A joint statement was prepared by the National Ethnics with Disability Alliance (NEDA) on the detention of people with disabilities. Deaf Australia has announced their support and collaboration with the NEDA to ensure their statement includes “the rights to effective communication to diverse language and communication supports, including sign language”. This statement is a call out to legislature for a change to end the detention process.
There was a family (in 2014) that was detained and there were no interpreter provided during their detention. This was something that the Australian Government did and because they did not put forth the effort to communicate with this particular family, the community is now getting involved. This leads to the issue of effective communication support. Sign Language interpreters are very important and need to be emphasized as a necessity. This puts the family at risk and makes them more vulnerable to the possible dangers within the detention environment.
Along with the request of providing effective communication tools, Deaf Australia is asking that the Australian Federal Government moves all families and detainees to a community detention while their cases are being reviewed. This is to ensure further safety and reduces that extra risk.
There are 2.3 to 3.3 million displaced people throughout the world with limited choices of resettlement based on an estimate by the United Nations High Commission for Refugees. Australia locks up those that are disabled in detention locations which is considered inhumane and unacceptable. Not only are they being placed in detention centers, they are often the last ones to obtain food and medical attention when needed.
There are alternatives that exist in Australia including Community Detention and releases into the community on bridging visas. These are not being practiced and the Australian Government is being encouraged to expand the use of those alternatives.
There are a total of fourteen detention facilities managed by the Australian Government and each facility varies in how many people they can accommodate. Those twelve locations are split down into a group of four types of detention facilities. They are: immigration detention centers, immigration residential housing, immigration transit accommodations, and alternative places of detention.
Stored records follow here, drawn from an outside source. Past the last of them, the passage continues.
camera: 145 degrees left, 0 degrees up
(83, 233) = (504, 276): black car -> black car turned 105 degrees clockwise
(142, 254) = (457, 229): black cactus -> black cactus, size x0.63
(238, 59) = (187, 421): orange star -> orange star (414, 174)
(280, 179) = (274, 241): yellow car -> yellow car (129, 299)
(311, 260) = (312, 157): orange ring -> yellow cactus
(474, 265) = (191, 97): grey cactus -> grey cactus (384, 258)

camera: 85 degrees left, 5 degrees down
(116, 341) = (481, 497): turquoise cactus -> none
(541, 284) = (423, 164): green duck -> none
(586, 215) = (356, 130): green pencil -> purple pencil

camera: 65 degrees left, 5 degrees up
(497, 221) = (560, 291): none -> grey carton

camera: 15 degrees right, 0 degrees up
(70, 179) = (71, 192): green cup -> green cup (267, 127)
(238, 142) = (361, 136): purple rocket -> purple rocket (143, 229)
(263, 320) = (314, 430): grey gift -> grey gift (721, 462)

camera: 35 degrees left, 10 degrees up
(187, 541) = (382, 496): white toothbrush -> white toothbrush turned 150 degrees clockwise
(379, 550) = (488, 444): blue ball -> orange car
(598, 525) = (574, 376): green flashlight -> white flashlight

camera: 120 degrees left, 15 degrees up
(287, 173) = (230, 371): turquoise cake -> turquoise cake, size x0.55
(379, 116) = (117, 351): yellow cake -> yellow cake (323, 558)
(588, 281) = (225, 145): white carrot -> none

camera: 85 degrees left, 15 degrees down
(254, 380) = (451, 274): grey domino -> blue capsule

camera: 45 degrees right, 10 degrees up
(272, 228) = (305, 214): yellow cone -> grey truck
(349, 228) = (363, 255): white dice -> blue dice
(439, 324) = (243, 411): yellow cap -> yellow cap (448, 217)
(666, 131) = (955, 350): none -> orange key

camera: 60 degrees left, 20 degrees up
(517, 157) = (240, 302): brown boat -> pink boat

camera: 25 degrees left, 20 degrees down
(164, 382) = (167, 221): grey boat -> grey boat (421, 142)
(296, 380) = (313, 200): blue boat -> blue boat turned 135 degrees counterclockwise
Each individual is placed based on the type of caseload they have and they also mention that they have the option of accommodations in community based arrangements. That means Community Detention Programs or being released in the community on a Bridging visa E.
The latter is exactly what Deaf Australia is asking the government to do with all families that fall under their scope. The very real problems that the NEDA mentions are hard to track because data relating to people living in Australian run immigration detention facilities are practically nonexistent. As stated in their latest publication, they share some thoughts about the social and environmental factors that are preventing people from getting out and into a better situation.